The worse the cancer gets, the more the cancer cells tend to take an undifferentiated, “immature” form. Your body contains 220 different types of cells, each with a specific job to do and a form that follows that function. Cancer cells, however, are both incapable of doing a useful job and increasingly aggressive.
In the Genes
Cancer cells get this way because they’re broken. Your cells work by following specific instructions. These instructions are found in each cell’s nucleus, laid out in sequences of DNA called genes. Each of your genes – and there are tens of thousands of them – contains a code that tells a cell how to do a specific job.
At least two of these gene types, proto-oncogenes and tumor suppressor genes, can cause serious trouble if they get messed up, or mutate. Proto-oncogenes regulate when, how, and how much your cells divide. Tumor suppressor genes help keep this process in line and can put the brakes on cellular reproduction if necessary. They’re also the genes that tell your cells how to fix damaged genes.
With an unlucky mutation or two, proto-oncogenes can turn into oncogenes (basically, genes that cause cancer). The affected cell becomes hyperactive, and divides free of the usual constraints. Fortunately, your tumor suppressor genes can still slam on the brakes, repair the DNA, or call for the ultimate sacrifice: apoptosis, or “cell suicide.” When a cell’s DNA sustains so much damage that it is beyond repair, a healthy cell still thinking of the team can destroy itself to prevent greater problems.
But if genetic errors prevent your tumor suppressor genes from doing their job, too, troublemaking oncogenes are more likely to cause cancer. And that’s why cancer tends to strike older people. It takes more than one genetic mutation to make a cancer cell, and those mutations can take a long time to occur. (Unfortunately, some people are born with some mutations already.)
When Good Genes Go Bad
There are almost as many ways in which genes can go bad as there are genes involved in cancer. Molecular mutations can change your DNA sequence, scrambling the code and turning healthy genes into oncogenes. Or, errors in cell division can cause entire genes to move to a new location, get repeated, or be deleted altogether.
Sometimes, these mutations are hereditary. Other times, they happen over your own lifetime. They could be random genetic accidents, or caused by environmental exposure to carcinogens, like cigarette smoke and the UV radiation in sunlight. Even certain viral infections can lead to cancer.

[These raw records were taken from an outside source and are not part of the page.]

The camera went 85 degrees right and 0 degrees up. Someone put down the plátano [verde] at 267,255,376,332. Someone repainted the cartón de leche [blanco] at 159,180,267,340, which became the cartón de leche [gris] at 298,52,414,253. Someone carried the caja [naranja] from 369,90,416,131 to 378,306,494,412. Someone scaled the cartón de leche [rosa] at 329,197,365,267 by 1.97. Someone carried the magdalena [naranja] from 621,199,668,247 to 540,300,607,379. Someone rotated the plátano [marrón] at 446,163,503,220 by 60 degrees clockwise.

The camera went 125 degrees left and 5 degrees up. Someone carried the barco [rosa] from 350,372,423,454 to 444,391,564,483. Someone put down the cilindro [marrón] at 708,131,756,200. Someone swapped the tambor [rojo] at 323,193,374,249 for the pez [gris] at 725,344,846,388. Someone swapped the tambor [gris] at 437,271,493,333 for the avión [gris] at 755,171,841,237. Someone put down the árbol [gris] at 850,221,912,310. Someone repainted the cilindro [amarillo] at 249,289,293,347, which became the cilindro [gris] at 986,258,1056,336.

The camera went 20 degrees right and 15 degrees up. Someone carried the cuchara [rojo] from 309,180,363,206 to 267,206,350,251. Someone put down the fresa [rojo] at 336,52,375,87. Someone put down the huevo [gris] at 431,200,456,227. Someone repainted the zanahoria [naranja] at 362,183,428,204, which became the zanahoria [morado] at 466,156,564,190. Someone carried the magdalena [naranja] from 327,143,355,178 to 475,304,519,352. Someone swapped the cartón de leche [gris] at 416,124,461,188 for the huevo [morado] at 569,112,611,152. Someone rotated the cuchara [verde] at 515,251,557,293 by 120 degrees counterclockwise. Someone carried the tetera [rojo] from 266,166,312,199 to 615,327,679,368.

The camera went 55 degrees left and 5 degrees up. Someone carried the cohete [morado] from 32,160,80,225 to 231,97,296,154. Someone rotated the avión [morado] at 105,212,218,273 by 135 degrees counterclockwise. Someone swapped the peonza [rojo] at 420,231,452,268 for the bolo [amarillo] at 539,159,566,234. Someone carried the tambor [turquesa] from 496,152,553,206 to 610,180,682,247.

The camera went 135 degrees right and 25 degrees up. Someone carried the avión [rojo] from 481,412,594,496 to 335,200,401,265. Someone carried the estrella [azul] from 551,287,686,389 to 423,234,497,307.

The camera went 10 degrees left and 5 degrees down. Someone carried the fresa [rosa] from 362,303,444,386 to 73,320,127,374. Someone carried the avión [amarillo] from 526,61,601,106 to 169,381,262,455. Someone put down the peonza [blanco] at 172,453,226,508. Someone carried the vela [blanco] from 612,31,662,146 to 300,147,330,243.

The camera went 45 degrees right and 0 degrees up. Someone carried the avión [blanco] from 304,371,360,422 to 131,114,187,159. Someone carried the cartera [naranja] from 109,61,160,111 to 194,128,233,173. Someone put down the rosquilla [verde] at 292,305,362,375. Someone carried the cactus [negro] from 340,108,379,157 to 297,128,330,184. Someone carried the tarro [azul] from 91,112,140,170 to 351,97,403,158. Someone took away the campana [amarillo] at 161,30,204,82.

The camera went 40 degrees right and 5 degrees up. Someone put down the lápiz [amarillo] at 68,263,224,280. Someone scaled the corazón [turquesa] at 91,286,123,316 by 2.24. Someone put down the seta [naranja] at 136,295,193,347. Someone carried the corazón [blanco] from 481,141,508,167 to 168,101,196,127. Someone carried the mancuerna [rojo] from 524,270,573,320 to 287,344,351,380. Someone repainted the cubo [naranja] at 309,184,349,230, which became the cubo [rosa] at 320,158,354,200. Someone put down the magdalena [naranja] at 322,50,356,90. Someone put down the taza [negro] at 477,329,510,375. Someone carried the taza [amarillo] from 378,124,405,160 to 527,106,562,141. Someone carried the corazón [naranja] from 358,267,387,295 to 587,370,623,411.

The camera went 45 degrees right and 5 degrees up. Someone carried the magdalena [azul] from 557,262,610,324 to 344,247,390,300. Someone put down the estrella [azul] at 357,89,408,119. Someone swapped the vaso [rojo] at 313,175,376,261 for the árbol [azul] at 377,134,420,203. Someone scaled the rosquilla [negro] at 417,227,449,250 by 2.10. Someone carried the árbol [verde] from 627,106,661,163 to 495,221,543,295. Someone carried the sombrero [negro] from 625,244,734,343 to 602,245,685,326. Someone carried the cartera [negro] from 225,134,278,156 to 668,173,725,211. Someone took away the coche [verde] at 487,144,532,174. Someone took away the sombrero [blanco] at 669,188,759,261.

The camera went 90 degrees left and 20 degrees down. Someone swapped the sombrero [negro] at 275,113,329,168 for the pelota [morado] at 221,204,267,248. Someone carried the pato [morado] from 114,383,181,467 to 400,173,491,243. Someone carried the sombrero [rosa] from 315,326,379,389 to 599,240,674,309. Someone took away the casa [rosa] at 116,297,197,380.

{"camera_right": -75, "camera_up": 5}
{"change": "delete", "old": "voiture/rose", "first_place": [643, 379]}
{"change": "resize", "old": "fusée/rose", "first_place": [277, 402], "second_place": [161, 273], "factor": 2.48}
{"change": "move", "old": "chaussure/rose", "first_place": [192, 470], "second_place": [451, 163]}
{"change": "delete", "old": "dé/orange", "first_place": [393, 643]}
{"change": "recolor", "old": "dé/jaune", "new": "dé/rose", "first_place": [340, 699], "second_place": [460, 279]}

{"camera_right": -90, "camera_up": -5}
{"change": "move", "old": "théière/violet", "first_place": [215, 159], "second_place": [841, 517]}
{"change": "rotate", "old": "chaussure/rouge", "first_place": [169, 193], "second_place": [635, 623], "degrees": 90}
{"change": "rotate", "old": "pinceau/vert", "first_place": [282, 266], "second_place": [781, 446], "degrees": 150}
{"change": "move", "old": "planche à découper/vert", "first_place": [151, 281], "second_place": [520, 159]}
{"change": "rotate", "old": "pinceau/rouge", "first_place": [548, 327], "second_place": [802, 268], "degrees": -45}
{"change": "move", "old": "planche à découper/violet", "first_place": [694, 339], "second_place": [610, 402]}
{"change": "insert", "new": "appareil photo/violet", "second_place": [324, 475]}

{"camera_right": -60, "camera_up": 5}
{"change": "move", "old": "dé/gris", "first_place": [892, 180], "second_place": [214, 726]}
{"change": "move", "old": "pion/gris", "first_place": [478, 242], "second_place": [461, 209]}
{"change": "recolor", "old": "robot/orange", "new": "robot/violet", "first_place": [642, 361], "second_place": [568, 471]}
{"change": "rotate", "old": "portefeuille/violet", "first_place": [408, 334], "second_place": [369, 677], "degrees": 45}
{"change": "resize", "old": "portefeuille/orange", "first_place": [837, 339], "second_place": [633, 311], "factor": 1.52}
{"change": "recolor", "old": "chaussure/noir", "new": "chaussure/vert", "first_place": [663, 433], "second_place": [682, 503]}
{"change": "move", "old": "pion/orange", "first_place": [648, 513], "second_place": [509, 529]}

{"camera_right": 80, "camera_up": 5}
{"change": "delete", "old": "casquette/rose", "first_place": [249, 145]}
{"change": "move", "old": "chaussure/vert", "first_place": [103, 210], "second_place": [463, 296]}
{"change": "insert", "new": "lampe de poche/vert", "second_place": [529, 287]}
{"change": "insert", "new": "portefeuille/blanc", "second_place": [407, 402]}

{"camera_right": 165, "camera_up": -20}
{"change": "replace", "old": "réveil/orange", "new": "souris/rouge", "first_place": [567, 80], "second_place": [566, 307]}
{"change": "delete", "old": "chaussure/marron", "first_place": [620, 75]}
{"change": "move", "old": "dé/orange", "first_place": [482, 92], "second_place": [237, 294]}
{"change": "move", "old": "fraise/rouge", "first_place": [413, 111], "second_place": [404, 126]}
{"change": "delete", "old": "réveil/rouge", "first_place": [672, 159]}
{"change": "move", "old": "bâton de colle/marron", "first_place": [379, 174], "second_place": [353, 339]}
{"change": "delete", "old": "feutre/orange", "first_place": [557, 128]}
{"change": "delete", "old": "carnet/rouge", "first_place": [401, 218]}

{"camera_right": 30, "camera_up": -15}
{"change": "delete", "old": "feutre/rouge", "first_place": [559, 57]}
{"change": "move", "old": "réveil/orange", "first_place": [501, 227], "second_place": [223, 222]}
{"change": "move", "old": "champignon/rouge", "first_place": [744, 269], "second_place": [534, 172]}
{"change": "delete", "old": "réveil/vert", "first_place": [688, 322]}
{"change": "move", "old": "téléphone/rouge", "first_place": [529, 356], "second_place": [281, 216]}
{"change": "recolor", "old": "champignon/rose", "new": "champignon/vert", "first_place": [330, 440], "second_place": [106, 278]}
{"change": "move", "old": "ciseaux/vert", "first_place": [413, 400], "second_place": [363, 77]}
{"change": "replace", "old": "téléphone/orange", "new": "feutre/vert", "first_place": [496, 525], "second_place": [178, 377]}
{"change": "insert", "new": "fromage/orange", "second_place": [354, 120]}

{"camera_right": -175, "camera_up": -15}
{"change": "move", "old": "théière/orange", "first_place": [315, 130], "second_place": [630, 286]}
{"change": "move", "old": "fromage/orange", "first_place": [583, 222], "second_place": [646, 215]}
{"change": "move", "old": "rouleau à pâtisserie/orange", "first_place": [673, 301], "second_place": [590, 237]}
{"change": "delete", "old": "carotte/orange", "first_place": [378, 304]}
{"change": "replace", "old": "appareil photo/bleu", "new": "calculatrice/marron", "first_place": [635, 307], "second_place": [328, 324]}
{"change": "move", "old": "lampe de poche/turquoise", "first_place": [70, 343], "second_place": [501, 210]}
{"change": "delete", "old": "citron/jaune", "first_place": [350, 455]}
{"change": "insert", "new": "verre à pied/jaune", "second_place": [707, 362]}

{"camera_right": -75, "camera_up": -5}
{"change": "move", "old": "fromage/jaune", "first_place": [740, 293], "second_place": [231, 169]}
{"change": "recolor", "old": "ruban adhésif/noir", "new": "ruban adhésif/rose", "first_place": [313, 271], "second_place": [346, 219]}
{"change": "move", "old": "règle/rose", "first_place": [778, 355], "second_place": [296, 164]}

In fact, part of what makes cancer so tough to cure is that it isn’t a single disease with a single cause. The word “cancer” actually covers more than 100 distinct diseases, all characterized by out-of-control cell growth. Because the diseases are different, treatments that are effective for one aren’t necessarily effective for others. The weapon we need to kill cancer once and for all may be an entire arsenal.